It is two years this month since tier 2 of the points based system replaced the work permit scheme. If you employ migrants under the work permit scheme (which has been closed to new employees since November 2008), it is vital that you check whether they are complying with the conditions on their work permit, especially if their leave is due to expire or they are expecting to be eligible for settlement. We are being instructed on an increasing number of situations where due to a promotion, a person's employment has become unauthorised and as a result their continuing employment is illegal and their UK based careers have been put in jeopardy. Their employers may also face sanctions and severe repercussions.
The problem arises because under the work permit scheme approval has to be sought from UKBA before any significant changes were made to the location, salary, level of job (including changes in duties due to promotion, demotion or restructuring) or working hours to that permitted in their original work authorisation. These changes are regarded under the work permit scheme as a change of employment and so required, before implementation, a new application under the work permit scheme, involving a new resident labour market test or, if later than November 2008, by way of a CoS duly issued in compliance with the requirements of tier 2 of the points based system. The consequences of not doing so are potentially serious for both the employer and employee.
For the employee this could mean revocation of the work permit by the UKBA, curtailment of their leave and removal from the UK. It could also mean that they have been in unauthorised employment and so have been in breach of their visa, the implication of which is a mandatory re-entry ban for 12 months. For the employer it may lead to difficulties in employing migrants in the future and in some cases may lead the UKBA to instigate legal proceedings. If the employer has a sponsor licence, this may also have adverse implications on the licence. It may also give rise to a claim in negligence brought by the ex-employee
For amendments to the personal details of employees or minor changes to the information held by the UKBA, the employer is required to complete a notification of technical change of employment form. This is only for changes where the individual would continue to work under the same terms and conditions and continue to meet the work permit criteria.

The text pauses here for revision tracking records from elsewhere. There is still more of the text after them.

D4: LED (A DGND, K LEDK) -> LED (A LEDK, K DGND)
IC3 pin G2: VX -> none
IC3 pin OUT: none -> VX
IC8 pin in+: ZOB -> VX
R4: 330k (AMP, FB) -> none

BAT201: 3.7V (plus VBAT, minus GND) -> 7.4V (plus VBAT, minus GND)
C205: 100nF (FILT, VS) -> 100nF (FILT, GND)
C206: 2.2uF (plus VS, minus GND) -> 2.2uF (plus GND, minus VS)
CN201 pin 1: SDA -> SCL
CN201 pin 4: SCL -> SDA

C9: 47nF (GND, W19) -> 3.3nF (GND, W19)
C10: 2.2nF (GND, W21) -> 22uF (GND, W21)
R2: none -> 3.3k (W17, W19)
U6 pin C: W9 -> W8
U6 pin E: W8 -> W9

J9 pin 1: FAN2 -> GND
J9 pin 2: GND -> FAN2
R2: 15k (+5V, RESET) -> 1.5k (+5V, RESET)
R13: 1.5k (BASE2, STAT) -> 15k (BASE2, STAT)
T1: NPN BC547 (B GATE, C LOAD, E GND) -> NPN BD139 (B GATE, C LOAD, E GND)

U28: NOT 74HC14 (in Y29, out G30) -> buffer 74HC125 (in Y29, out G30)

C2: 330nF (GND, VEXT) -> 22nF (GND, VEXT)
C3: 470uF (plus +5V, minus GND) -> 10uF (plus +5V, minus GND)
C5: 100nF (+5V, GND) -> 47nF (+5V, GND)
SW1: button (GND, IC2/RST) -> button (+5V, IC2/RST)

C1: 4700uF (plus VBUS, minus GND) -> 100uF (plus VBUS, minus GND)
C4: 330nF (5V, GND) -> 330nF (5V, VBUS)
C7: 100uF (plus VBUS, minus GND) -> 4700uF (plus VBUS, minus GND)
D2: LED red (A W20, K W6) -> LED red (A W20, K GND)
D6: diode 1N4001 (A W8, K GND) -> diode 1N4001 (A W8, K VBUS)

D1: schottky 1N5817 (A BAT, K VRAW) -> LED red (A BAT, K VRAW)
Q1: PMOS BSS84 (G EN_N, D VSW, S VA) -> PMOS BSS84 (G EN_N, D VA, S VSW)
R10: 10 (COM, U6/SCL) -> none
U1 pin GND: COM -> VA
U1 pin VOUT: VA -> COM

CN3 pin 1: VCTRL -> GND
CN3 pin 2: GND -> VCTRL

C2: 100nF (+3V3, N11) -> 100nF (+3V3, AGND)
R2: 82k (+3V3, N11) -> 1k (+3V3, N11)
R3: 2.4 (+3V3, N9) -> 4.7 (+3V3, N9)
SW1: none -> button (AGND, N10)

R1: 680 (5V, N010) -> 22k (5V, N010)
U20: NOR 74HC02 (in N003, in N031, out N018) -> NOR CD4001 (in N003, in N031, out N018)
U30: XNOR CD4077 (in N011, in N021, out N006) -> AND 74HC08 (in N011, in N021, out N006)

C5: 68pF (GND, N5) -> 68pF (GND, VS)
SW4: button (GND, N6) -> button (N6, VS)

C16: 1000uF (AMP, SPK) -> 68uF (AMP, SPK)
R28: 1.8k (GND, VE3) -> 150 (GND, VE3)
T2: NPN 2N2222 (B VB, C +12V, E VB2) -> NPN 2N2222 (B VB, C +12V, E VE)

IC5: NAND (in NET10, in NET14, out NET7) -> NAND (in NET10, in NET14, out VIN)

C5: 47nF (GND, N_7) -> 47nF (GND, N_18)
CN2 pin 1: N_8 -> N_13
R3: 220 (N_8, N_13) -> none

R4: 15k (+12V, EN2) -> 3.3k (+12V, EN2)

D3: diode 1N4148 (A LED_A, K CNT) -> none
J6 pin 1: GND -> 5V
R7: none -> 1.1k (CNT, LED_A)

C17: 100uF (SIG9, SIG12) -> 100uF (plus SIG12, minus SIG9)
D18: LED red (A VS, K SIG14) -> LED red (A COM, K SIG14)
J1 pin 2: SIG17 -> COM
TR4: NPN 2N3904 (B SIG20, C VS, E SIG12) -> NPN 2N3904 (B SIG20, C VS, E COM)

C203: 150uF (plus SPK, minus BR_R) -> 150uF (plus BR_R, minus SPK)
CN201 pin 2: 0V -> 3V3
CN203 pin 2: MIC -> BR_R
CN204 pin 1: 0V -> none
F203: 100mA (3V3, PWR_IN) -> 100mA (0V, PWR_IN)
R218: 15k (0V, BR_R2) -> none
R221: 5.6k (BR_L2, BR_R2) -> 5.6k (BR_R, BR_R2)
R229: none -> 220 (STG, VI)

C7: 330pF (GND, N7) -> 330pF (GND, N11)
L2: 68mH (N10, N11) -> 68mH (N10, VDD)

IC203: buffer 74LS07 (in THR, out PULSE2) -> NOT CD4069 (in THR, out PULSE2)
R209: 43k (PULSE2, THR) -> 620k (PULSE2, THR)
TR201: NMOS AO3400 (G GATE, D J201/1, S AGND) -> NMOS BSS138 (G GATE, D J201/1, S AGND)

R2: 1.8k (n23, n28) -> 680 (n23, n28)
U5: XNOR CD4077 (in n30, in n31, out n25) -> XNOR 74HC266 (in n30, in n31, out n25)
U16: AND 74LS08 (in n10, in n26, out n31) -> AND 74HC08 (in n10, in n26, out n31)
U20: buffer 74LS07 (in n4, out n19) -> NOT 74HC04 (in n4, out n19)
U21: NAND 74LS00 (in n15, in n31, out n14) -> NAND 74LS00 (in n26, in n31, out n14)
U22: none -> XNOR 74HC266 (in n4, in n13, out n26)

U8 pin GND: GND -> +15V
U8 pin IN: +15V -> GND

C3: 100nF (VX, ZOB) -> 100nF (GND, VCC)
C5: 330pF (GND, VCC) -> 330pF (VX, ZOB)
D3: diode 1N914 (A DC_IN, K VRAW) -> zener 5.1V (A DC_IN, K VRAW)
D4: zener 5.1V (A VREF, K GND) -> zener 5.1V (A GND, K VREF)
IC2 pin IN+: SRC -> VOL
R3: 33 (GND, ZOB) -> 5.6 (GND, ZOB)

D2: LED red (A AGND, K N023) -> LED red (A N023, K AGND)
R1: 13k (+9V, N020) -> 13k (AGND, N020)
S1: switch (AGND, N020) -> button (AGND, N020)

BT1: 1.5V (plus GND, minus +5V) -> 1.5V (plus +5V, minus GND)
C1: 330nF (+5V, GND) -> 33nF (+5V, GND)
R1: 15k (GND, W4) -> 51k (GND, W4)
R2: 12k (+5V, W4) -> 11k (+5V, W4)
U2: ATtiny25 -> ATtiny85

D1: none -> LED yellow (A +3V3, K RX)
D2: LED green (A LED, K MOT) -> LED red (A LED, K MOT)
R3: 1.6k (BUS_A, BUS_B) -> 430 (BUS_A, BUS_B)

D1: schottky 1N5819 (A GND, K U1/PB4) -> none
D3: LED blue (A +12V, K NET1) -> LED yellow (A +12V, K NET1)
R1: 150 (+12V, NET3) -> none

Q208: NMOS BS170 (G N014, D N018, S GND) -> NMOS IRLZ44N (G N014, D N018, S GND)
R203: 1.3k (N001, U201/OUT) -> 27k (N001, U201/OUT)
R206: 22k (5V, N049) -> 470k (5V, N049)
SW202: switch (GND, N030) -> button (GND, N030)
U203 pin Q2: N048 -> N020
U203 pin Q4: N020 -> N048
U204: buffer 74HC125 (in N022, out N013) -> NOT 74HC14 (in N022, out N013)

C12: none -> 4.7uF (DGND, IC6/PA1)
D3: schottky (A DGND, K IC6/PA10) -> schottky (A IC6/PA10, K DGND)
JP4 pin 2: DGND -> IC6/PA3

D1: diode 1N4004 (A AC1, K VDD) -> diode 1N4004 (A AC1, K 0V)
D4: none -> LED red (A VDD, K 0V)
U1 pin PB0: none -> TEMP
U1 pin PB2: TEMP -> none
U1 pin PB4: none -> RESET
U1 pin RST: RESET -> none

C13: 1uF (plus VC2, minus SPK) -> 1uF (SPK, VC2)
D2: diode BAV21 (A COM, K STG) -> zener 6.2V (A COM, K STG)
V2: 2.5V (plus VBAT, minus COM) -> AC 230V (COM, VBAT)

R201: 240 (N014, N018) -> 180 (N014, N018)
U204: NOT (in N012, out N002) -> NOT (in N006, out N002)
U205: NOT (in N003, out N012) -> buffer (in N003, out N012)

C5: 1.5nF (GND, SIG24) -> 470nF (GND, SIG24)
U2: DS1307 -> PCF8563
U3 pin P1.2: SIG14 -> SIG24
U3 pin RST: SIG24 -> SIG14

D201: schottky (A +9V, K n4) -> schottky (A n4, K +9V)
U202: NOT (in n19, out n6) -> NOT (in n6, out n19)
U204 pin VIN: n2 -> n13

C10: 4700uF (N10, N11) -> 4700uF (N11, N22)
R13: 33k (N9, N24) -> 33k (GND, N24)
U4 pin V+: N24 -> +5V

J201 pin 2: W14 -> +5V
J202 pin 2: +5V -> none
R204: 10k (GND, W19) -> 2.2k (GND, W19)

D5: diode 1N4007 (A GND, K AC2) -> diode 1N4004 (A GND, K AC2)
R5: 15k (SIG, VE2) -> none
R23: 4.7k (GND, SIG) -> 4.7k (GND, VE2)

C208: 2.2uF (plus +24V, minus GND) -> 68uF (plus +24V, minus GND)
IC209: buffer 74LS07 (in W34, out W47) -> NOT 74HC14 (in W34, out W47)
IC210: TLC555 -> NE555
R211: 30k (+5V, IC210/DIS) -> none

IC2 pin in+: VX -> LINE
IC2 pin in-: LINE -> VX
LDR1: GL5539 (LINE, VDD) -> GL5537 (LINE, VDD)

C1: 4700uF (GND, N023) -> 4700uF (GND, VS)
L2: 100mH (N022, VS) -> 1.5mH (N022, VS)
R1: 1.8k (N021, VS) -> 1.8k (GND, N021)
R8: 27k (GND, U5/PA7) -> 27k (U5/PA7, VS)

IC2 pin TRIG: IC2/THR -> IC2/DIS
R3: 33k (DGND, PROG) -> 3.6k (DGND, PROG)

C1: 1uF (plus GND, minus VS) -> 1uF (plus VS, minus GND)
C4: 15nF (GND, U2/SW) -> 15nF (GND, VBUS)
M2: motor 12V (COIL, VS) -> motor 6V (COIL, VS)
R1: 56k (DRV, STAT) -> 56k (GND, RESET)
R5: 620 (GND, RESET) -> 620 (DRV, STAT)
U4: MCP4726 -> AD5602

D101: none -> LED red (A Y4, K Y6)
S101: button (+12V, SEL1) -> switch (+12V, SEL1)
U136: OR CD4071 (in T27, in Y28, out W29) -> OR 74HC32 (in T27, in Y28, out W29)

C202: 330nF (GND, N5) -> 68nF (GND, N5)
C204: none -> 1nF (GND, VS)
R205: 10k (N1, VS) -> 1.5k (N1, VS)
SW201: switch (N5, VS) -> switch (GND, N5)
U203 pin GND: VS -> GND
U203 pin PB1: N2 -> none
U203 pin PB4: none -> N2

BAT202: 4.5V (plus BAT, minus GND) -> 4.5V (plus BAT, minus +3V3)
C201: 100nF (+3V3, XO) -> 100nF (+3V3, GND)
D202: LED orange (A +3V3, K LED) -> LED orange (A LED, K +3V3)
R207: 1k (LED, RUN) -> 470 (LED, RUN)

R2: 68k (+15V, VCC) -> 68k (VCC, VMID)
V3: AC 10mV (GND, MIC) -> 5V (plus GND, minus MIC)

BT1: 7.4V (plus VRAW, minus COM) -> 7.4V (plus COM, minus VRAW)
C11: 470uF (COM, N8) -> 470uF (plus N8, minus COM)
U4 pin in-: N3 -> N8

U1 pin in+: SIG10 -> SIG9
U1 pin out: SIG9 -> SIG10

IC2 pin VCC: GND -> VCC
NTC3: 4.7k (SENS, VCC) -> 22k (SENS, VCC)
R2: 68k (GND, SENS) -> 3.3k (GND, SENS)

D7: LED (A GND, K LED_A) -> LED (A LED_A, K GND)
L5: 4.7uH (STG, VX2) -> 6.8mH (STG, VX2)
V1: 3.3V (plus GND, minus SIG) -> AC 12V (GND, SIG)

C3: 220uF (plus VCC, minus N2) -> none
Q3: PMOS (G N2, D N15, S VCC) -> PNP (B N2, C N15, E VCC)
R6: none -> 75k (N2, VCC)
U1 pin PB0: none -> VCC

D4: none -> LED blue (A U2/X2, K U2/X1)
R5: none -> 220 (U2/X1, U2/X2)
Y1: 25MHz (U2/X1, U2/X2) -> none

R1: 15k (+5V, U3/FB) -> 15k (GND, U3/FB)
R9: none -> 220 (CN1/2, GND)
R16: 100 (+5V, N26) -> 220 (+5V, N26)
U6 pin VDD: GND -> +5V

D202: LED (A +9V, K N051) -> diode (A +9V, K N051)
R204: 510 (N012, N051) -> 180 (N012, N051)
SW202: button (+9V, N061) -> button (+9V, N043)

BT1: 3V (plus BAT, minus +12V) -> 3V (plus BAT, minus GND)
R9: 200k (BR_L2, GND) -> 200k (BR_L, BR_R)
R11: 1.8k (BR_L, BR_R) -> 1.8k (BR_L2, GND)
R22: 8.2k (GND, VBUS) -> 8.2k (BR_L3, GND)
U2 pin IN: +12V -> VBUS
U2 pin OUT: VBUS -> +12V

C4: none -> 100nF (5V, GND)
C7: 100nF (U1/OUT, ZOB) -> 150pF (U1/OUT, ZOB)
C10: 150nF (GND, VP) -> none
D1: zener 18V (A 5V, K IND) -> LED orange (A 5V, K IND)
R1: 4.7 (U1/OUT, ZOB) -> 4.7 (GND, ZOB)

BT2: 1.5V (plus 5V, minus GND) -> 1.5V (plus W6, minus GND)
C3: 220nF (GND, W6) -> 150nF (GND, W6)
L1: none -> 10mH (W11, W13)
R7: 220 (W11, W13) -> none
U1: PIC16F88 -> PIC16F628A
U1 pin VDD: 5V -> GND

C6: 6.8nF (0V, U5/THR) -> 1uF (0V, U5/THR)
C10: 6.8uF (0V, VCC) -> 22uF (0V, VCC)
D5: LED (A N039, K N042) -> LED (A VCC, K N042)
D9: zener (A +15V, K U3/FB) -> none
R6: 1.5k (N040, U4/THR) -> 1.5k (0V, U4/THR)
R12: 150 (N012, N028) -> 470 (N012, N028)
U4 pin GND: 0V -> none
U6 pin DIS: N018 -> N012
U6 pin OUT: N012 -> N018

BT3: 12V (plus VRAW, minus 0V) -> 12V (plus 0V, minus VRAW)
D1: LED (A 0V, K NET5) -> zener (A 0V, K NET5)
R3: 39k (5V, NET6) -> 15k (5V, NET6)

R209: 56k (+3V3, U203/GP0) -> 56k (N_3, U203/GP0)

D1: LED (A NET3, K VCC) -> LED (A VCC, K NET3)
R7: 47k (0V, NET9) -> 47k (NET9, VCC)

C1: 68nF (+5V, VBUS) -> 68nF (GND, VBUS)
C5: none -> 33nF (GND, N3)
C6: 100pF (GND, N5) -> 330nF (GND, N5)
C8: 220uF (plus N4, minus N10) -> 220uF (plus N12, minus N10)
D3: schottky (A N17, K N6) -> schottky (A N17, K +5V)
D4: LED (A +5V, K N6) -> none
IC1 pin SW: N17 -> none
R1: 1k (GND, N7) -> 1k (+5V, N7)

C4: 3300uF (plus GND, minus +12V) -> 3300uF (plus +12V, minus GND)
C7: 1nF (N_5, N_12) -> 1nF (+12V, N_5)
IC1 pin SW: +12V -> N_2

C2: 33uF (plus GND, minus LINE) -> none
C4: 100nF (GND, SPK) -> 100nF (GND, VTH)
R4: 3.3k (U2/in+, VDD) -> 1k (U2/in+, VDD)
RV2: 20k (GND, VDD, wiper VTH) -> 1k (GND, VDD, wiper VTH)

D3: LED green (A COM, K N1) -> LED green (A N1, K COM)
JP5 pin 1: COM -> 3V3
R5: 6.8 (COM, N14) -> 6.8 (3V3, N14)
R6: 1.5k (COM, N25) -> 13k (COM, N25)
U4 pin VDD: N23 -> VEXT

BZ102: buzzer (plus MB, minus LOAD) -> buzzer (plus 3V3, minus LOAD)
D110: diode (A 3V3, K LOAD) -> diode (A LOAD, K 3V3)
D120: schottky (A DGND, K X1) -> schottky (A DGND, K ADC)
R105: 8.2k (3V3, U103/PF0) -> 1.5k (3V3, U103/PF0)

The situation under tier 2 is materially different. Where the sponsored migrant is continuing to work for the same employer, but they move to a new job within the same standard occupation classification (SOC) code, this is not regarded as a change of employment and they will not have to make a new application unless the salary is reduced and/or they are changing jobs in the same SOC code from one that is on the shortage occupations list to one that is not. If the new job is in a different SOC code then the employer has to proceed as if it was a new start and comply with the rules for issue of a CoS and ensure the migrant varies their leave to enter or remain before the change of job becomes effective.